So you are basically just wishing that all this stuff will work because Microsoft told us so, and you can't really explain how Microsoft wants to overcome all the economical and technological absurdities of this concept?
Er, no, that's not at all what I'm saying.
First, I don't think the concept itself is a "technological absurdity". There are things that can obviously be done (high latency, high processing of small data). Others that obviously cannot (low latency of heavy data). And many other things that we don't know. Based on that, I have no reason to doubt that MS is really trying to do some remote computing when they say so. And if they do, it is only expected that they develop specific tools for that.
Second, the economical part is obviously something important that we haven't discussed yet. Someone has obviously to pay for those features, but I would also think that MS has thought that through, since hosting and selling cloud servers is a big part of their activity, and something on which they intend to expand.

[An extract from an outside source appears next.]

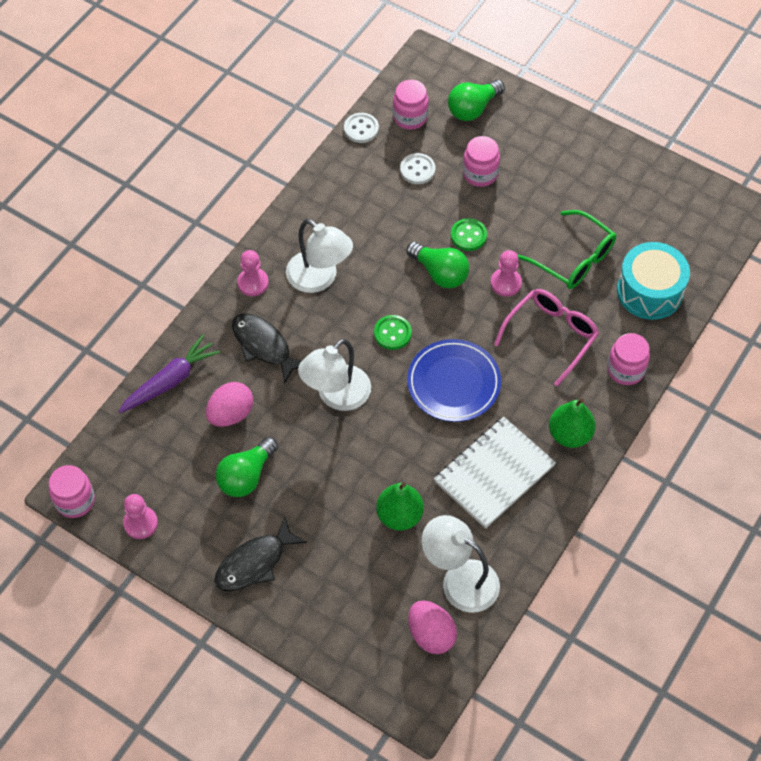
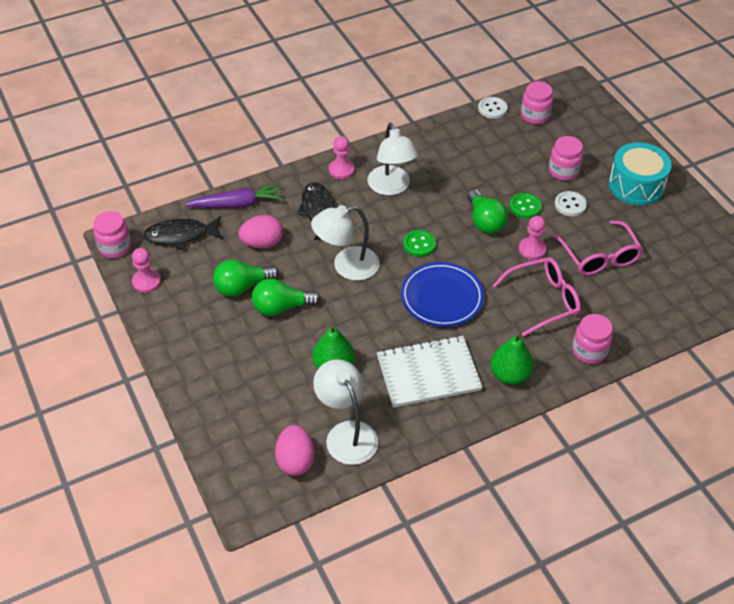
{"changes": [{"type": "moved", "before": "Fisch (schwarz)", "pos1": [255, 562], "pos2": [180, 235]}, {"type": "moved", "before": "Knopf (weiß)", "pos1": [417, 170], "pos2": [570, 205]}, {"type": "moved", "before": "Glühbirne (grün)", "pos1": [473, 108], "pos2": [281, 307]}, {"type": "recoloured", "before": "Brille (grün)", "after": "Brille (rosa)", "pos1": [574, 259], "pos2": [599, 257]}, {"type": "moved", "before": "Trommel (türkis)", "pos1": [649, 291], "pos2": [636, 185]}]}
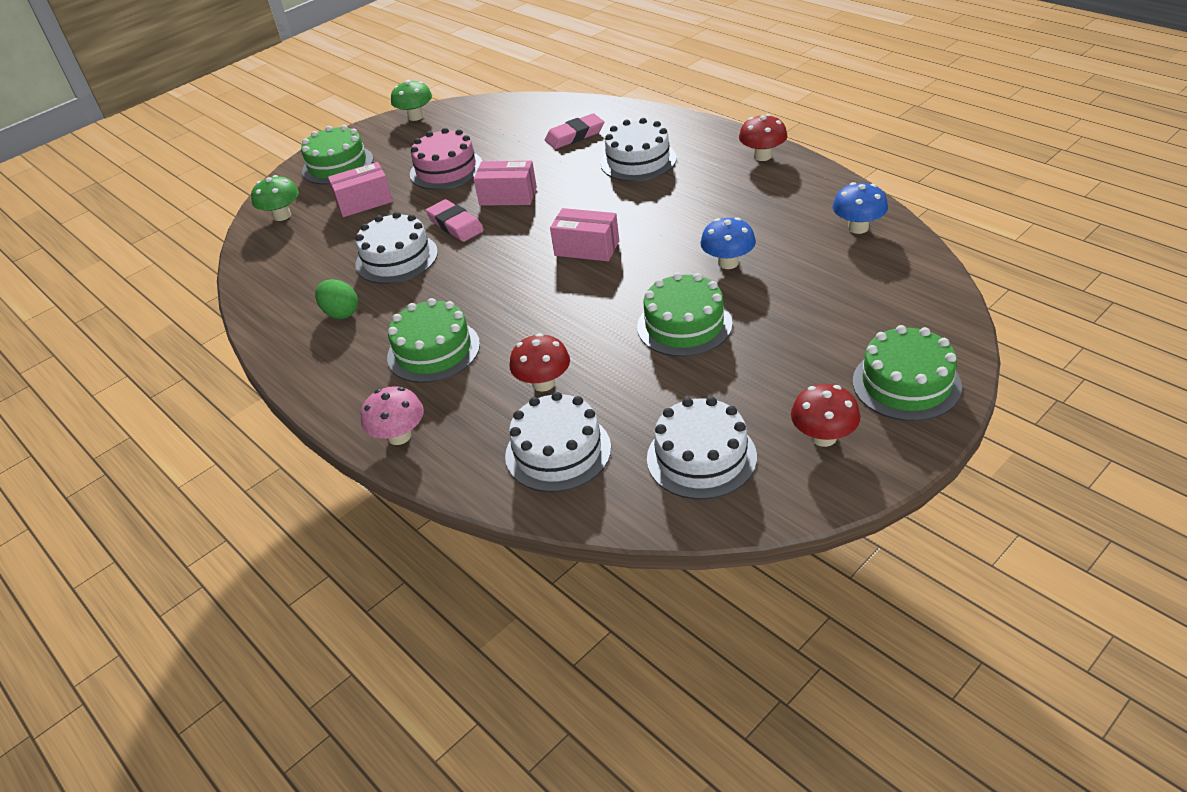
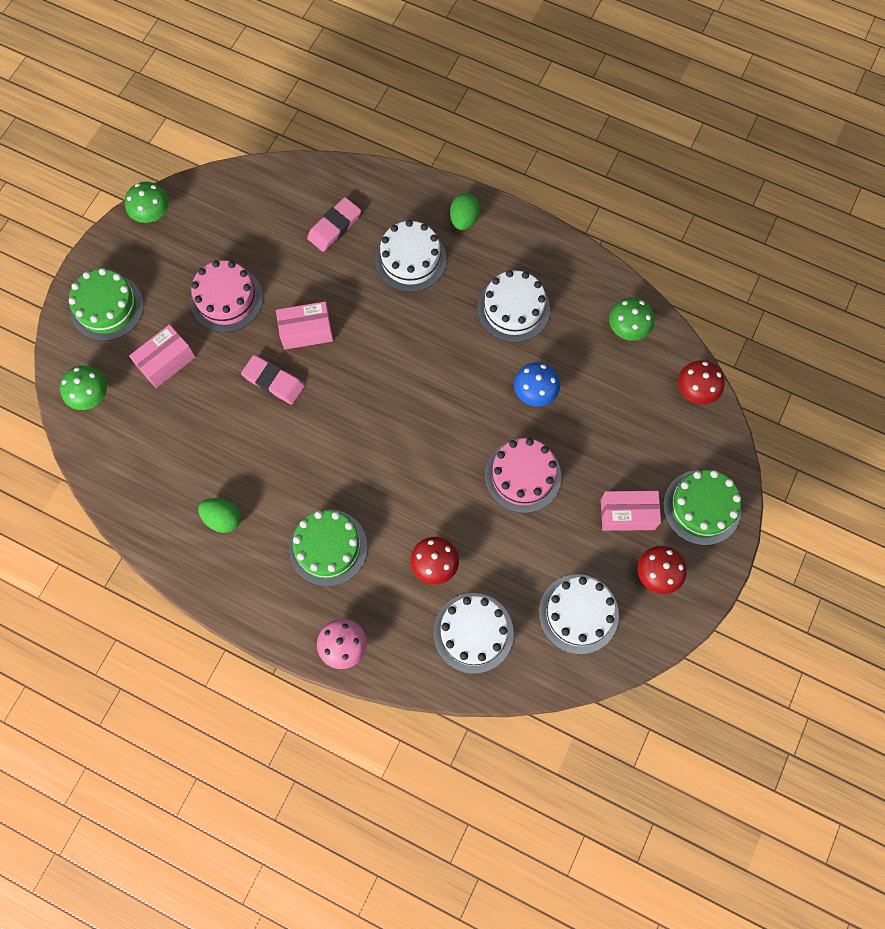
{"changes": [{"type": "moved", "before": "Kuchen (weiß)", "pos1": [396, 258], "pos2": [513, 309]}, {"type": "moved", "before": "Schachtel (rosa)", "pos1": [587, 248], "pos2": [627, 514]}, {"type": "recoloured", "before": "Kuchen (grün)", "after": "Kuchen (rosa)", "pos1": [684, 325], "pos2": [522, 476]}, {"type": "moved", "before": "Pilz (rot)", "pos1": [762, 156], "pos2": [695, 390]}, {"type": "recoloured", "before": "Pilz (blau)", "after": "Pilz (grün)", "pos1": [858, 228], "pos2": [628, 328]}, {"type": "added", "after": "Ei (grün)", "pos2": [464, 219]}]}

There are too many unknowns there to speculate on the price of that (we don't even know what kind of tasks will be running on the servers, and how much data/resources they require). Maybe they'll have the publishers pay. Maybe they made a deal with them in exchange of other benefits. Maybe cloud features will be in a XBL Platinum package. Who knows ?
They are lying to you. They are sugarcoating their performance deficit. They are literally providing nothing that anyone couldn't have done years ago. Cloud-IaaS has been arround for years. Architecture and communication patterns for distributed systems have been arround for decades. If there would be any sense in this, somebody would have already done it. But nobody has done something even remotly similar to partially offloading game calculations. I am not even aware of any research paper outlining something like this. Because its BS. It does not work. It has a ridicolous ratio between benefit and complexity/costs. And Microsoft won't pull any magic out of their buttocks to suddenly make it a rational thing.

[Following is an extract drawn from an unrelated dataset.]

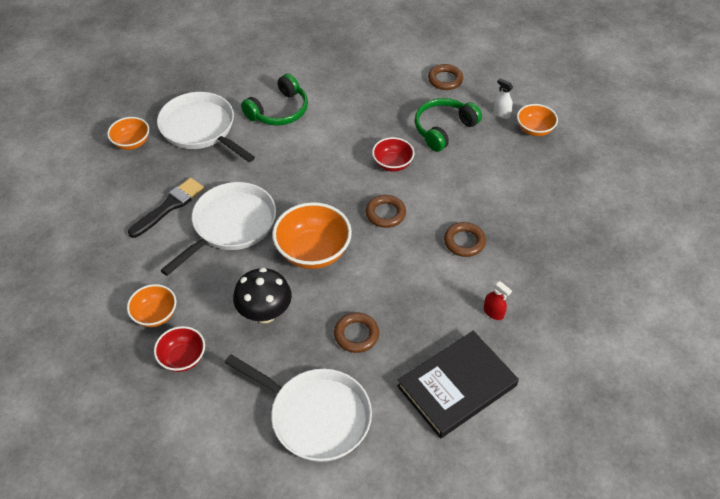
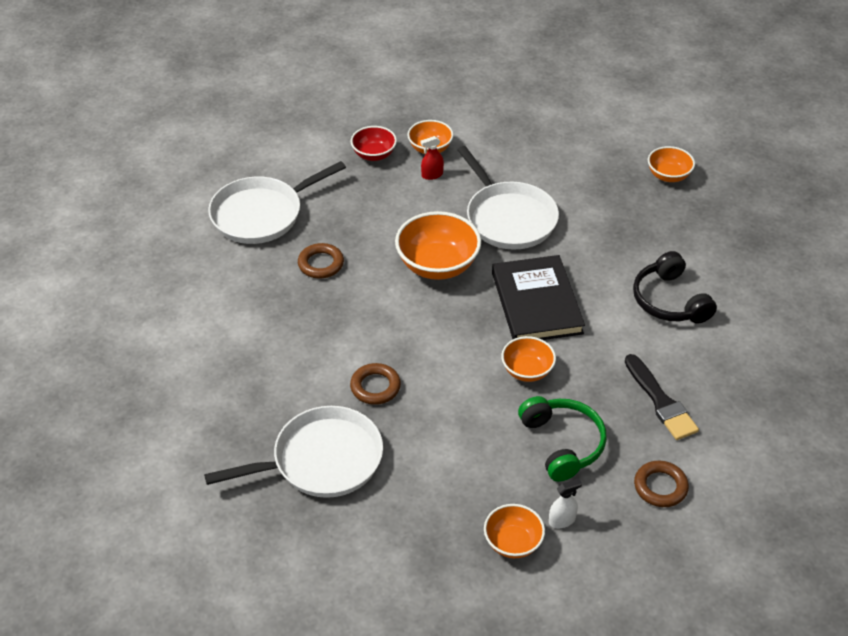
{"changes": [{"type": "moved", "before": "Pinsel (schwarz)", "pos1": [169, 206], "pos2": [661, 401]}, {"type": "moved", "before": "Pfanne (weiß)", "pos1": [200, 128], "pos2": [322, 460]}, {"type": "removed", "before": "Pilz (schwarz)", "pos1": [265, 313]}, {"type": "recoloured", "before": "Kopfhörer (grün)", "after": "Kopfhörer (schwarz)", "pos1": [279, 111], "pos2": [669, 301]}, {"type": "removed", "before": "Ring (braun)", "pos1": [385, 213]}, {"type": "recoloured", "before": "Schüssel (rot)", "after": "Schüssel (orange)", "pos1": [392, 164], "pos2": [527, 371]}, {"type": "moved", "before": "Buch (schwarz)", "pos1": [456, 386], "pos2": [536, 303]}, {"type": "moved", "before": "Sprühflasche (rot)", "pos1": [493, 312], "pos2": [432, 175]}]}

Your speech reminds me of one I had not too long ago. After 6 years experience working in computer vision at the time, I wouldn't believe the rumor that MS would build and sell a low cost depth camera, and do real time full body tracking for gaming applications. Decent depth cameras were as expensive as cars at the time, and there was no published tracking algorithm that could do what was required, especially on the specs of a X360. I did call that bullshit, and economically/technologically absurd. And I was wrong.